Dans son œuvre ( Enquête sur la nature et les causes de la richesse des nations ), Smith a analysé systématiquement les facteurs qui conduisent à la prospérité nationale. À son époque, les réflexions d'Adam Smith ont été comme un flambeau lumineux qui a mis en lumière les faiblesses des fondements économiques et politiques de l'époque. Son œuvre a été non seulement chaleureusement accueillie en Europe, mais aussi lue avec attention par les pères fondateurs des États-Unis.
Mais la pensée d'Adam Smith ne se limitait pas à l' économie politique ; il était aussi un philosophe moraliste. Son premier livre, La Théorie des sentiments moraux , fut publié en 1759, et il continua de le réviser pour en arriver à la sixième édition quelques mois avant sa mort. Par conséquent, pour comprendre la pensée globale d'Adam Smith, il est impossible d'ignorer la théorie de la morale, intégrée à sa théorie de l'économie politique .
Adam Smith a souligné les facteurs qui conduisent à la prospérité nationale.
Smith vivait dans le contexte de la première révolution industrielle naissante et du siècle des Lumières européen (qui mettait l'accent sur la construction du savoir fondée sur l'expérience et la raison) à son apogée. Son plus important professeur (Francis Hutcheson) et son ami intellectuel le plus proche (David Hume) étaient tous deux des philosophes influents des Lumières. Dans ce contexte, la pensée globale de Smith reposait sur ses observations empiriques des relations (économiques, politiques et morales) entre les individus de la société.
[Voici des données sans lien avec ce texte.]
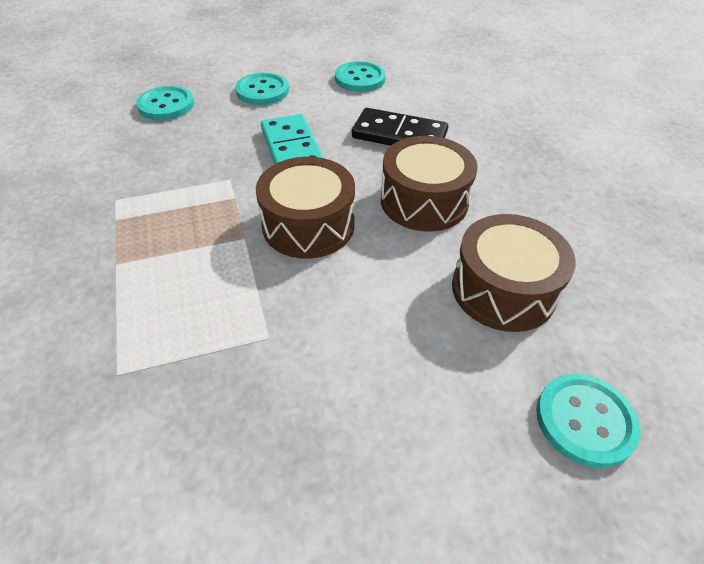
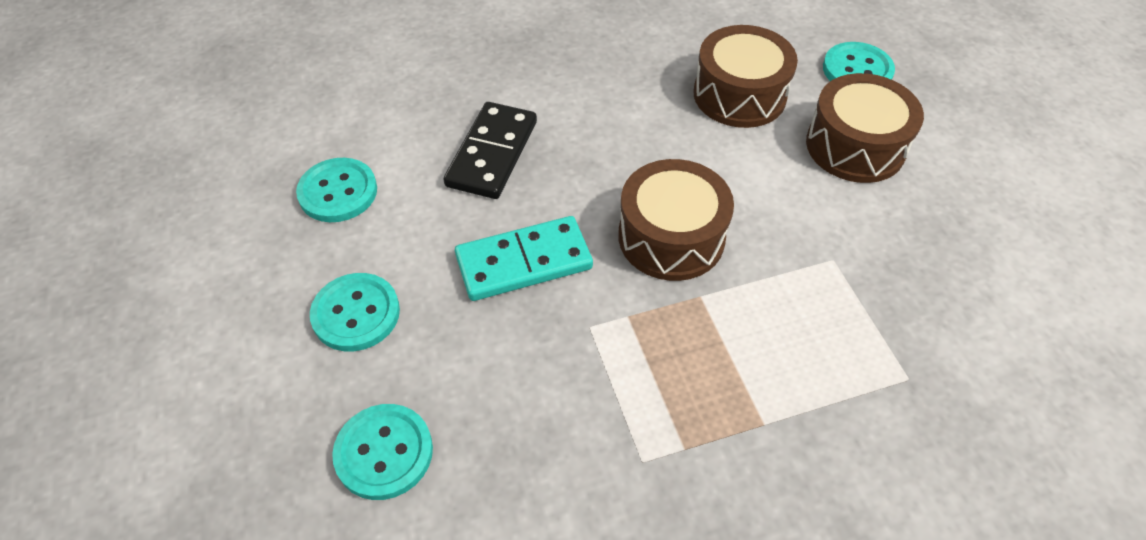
camera: 90 degrees left, 5 degrees up
(424, 201) = (621, 139): brown drum -> brown drum (855, 146)

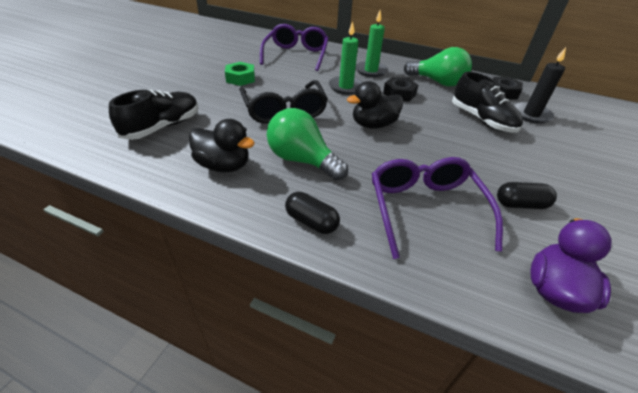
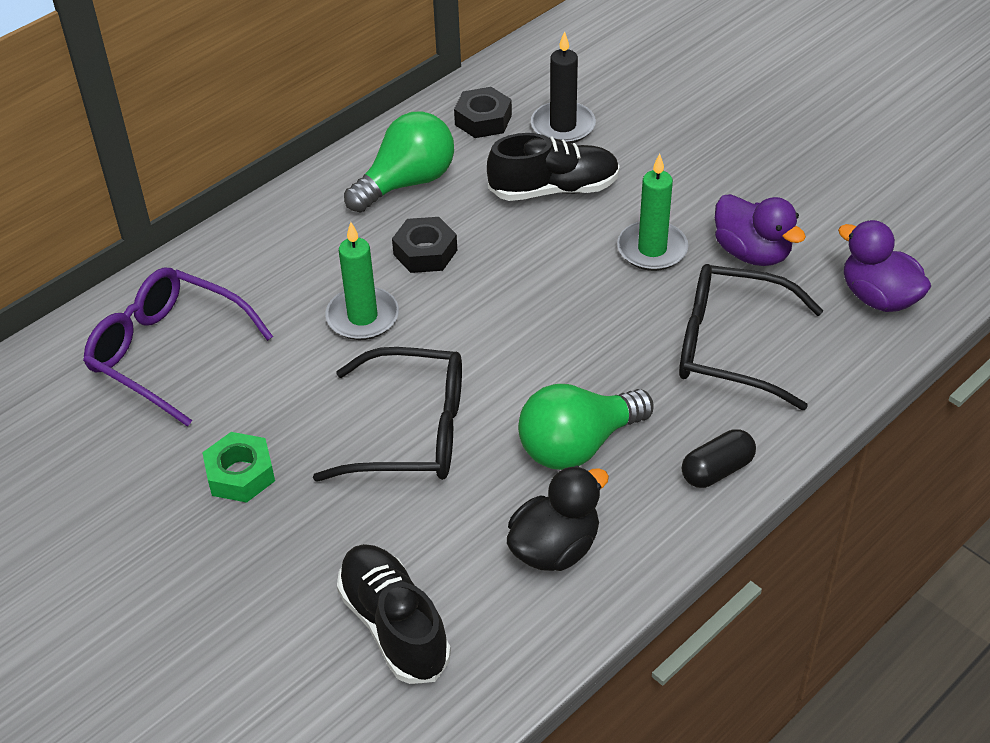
camera: 65 degrees left, 5 degrees up
(371, 71) = (312, 256): green candle -> green candle (652, 249)
(373, 125) = (512, 325): black duck -> none
(425, 209) = (730, 347): purple glasses -> black glasses
(520, 204) = (752, 253): black capsule -> purple duck

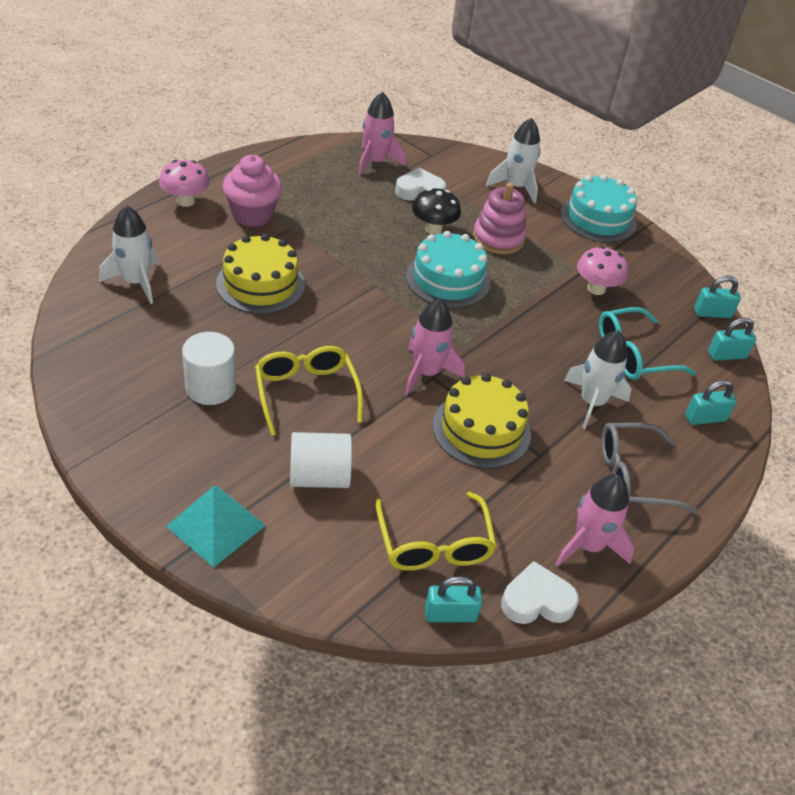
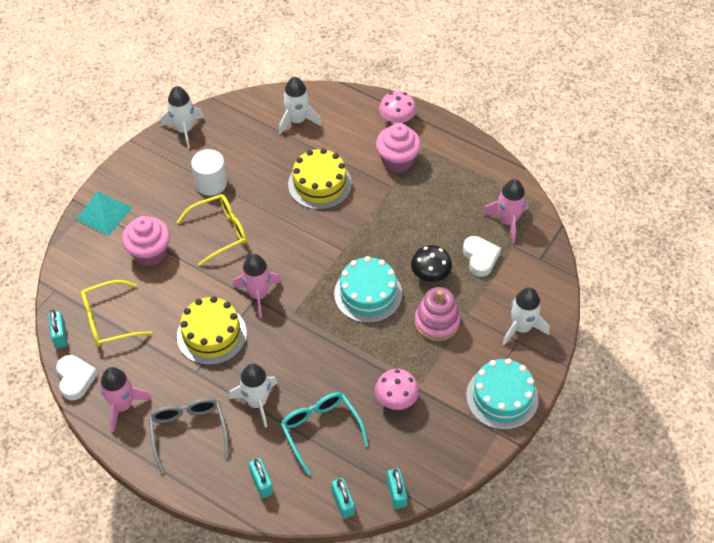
camera: 85 degrees right, 10 degrees up
(85, 400) = (184, 130): none -> white rocket
(319, 477) = (150, 253): white cylinder -> pink cupcake

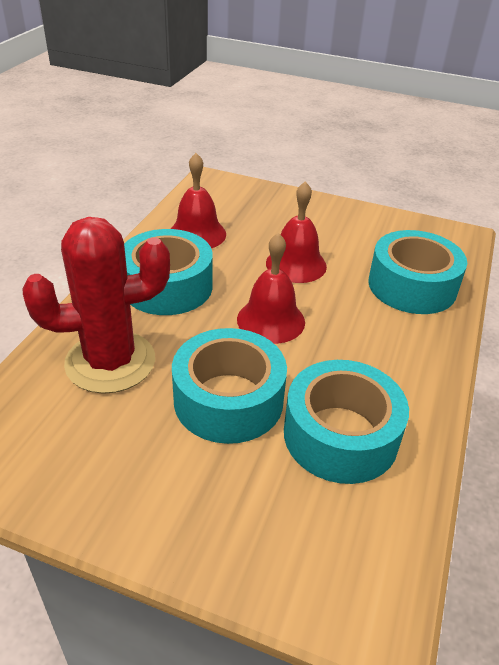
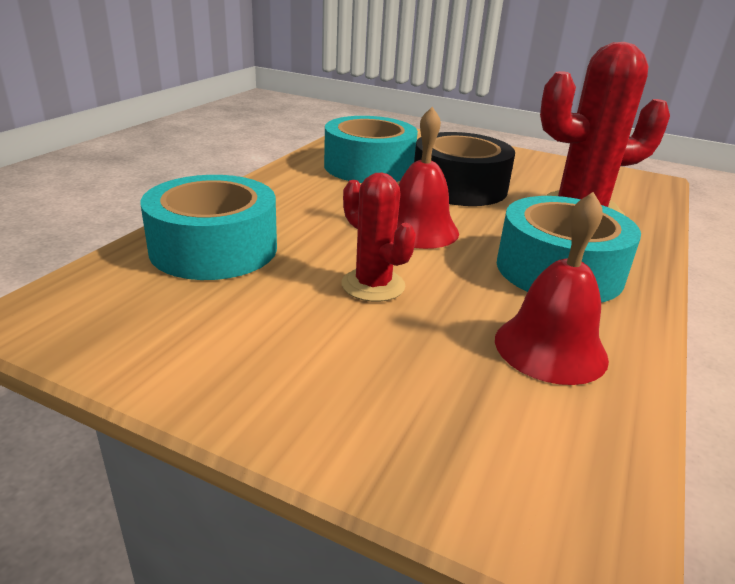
camera: 175 degrees left, 10 degrees down
(228, 400) = (459, 187): turquoise tape -> black tape
(296, 264) = (373, 285): red bell -> red cactus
Smith souhaitait une société meilleure et cherchait à identifier les facteurs qui y conduiraient. Il écrivait : « Aucune société ne peut être prospère et heureuse si la majorité de ses membres sont pauvres et misérables. »[1] Il s’intéressait à la manière dont l’économie pouvait se développer pour réduire la pauvreté de la majorité de la population ; mais il croyait également que l’argent ne faisait pas le bonheur, car les individus avaient aussi des besoins spirituels en société[2].
Les idées d'Adam Smith ont perduré parce qu'il ne tombait pas dans les extrêmes et les appliquait à toutes les situations. Pour lui, la vie économique, politique et sociale étaient indissociables. Par conséquent, ses théories sur l'économie de marché, le rôle de l'État et les relations sociales sont toujours valables aujourd'hui .
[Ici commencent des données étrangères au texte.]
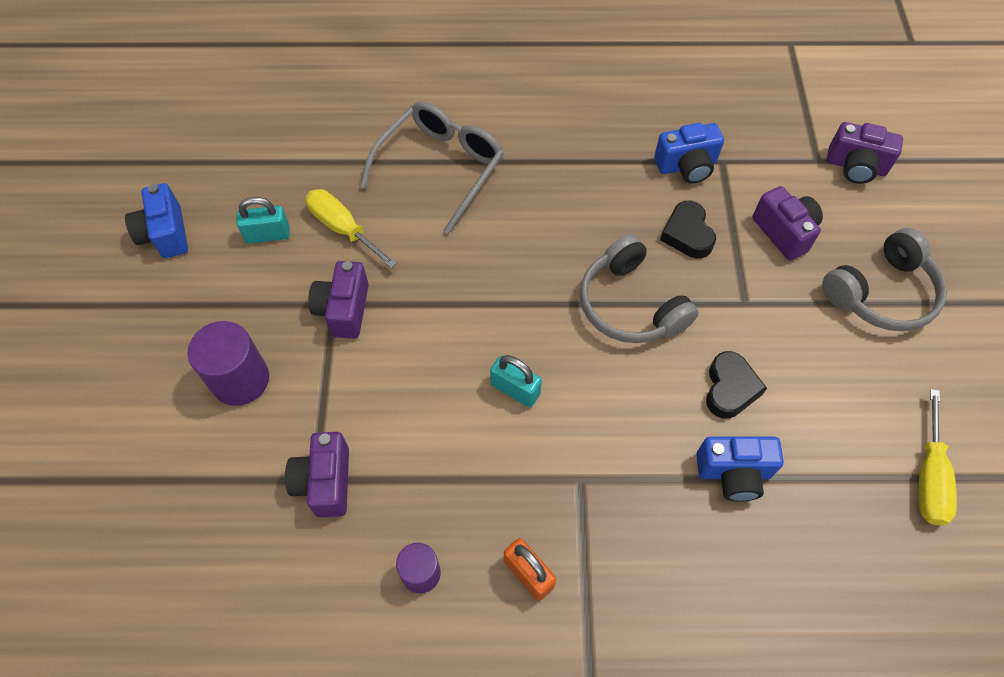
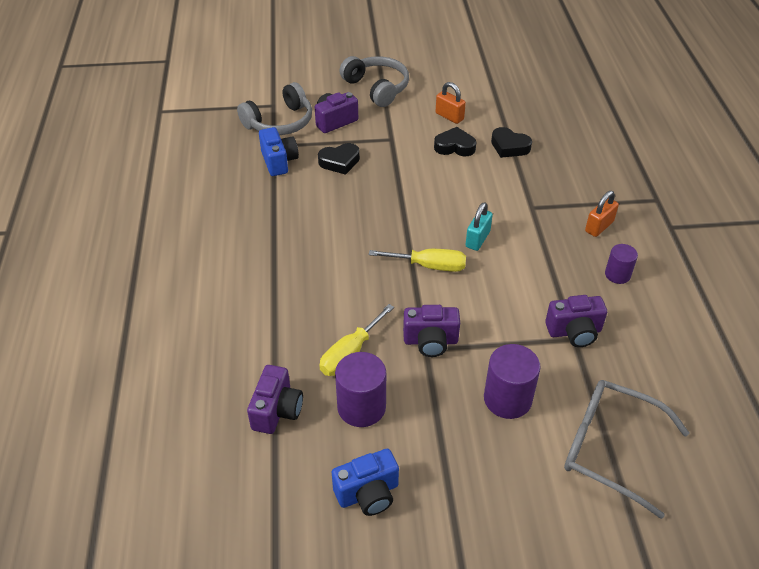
camera: 95 degrees left, 15 degrees down
(268, 235) = (361, 407): turquoise padlock -> purple cylinder
(440, 168) = (282, 295): grey glasses -> grey glasses (610, 448)
(630, 305) = (401, 187): grey headphones -> grey headphones (280, 122)
(733, 473) = (509, 147): blue camera -> black heart
(812, 392) = (449, 116): none -> orange padlock
(855, 166) = (279, 90): purple camera -> purple camera (277, 410)
(928, 476) = (490, 82): yellow screwdriver -> yellow screwdriver (429, 266)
La croissance de la productivité est le fondement de la prospérité nationale.
Écrivant alors que la Grande-Bretagne traversait la révolution industrielle, Smith eut l'occasion de faire des observations empiriques qui l'aideraient à identifier les facteurs fondamentaux de la prospérité nationale. Pour lui, la richesse nationale ne résidait pas dans l'augmentation des richesses de l'élite dirigeante, mais dans l'amélioration des conditions de vie matérielles de la majorité de la population. En ce sens, la croissance économique (l'augmentation de la production de biens et de services) était la clé de l'amélioration des conditions de vie.
Smith a analysé et souligné que la croissance économique dépend de la capacité de l'économie à accroître sa productivité. Or, la productivité dépend de la division du travail. Plus la division du travail est forte, plus la spécialisation est poussée, ce qui favorise l'innovation et les nouvelles technologies, favorisant ainsi une productivité accrue.
Mais l'étendue de la division du travail dépend de la taille du marché. Smith écrit : « Puisque le pouvoir d'échange conduit à la division du travail, l'étendue de cette division est toujours limitée par l'étendue de ce pouvoir, ou, en d'autres termes, par l'étendue du marché. Lorsque le marché est très restreint, personne n'est incité à consacrer tout son temps à une seule occupation, faute de pouvoir échanger le surplus de son travail, qui dépasse sa propre consommation, contre la part du travail d'autrui dont il a besoin. »[3]
Ainsi, la clé de la taille du marché réside dans le « pouvoir d'échange », ce qui signifie que plus les gens sont libres d'acheter et de vendre, plus le marché est vaste. À l'échelle mondiale, la libéralisation des échanges conduit à des marchés plus vastes, favorisant la division du travail, la spécialisation et une productivité accrue. En bref, la liberté économique est le fondement de l'amélioration de la vie matérielle. Et l'observation de Smith a été prouvée. Aujourd'hui, le lien entre commerce et productivité est évident. L'intensification des échanges commerciaux est un facteur important d'amélioration de la productivité.[4] Avec l'essor de la mondialisation ces dernières décennies, des milliards de personnes dans le monde sont sorties de l'extrême pauvreté. L'Organisation mondiale du commerce (OMC) et la Banque mondiale (BM) ont souligné que : « Le commerce a largement contribué à la réduction de la pauvreté [par le passé], et une plus grande intégration des pays en développement aux marchés internationaux sera essentielle pour mettre fin à la pauvreté et ne laisser personne de côté. »[5]
Modèle de développement
Smith considérait la liberté économique comme un « système de liberté naturelle » compatible avec la nature humaine, capable de libérer le potentiel créatif des individus dans une société réglementée par un État limité pour garantir des conditions de concurrence équitables.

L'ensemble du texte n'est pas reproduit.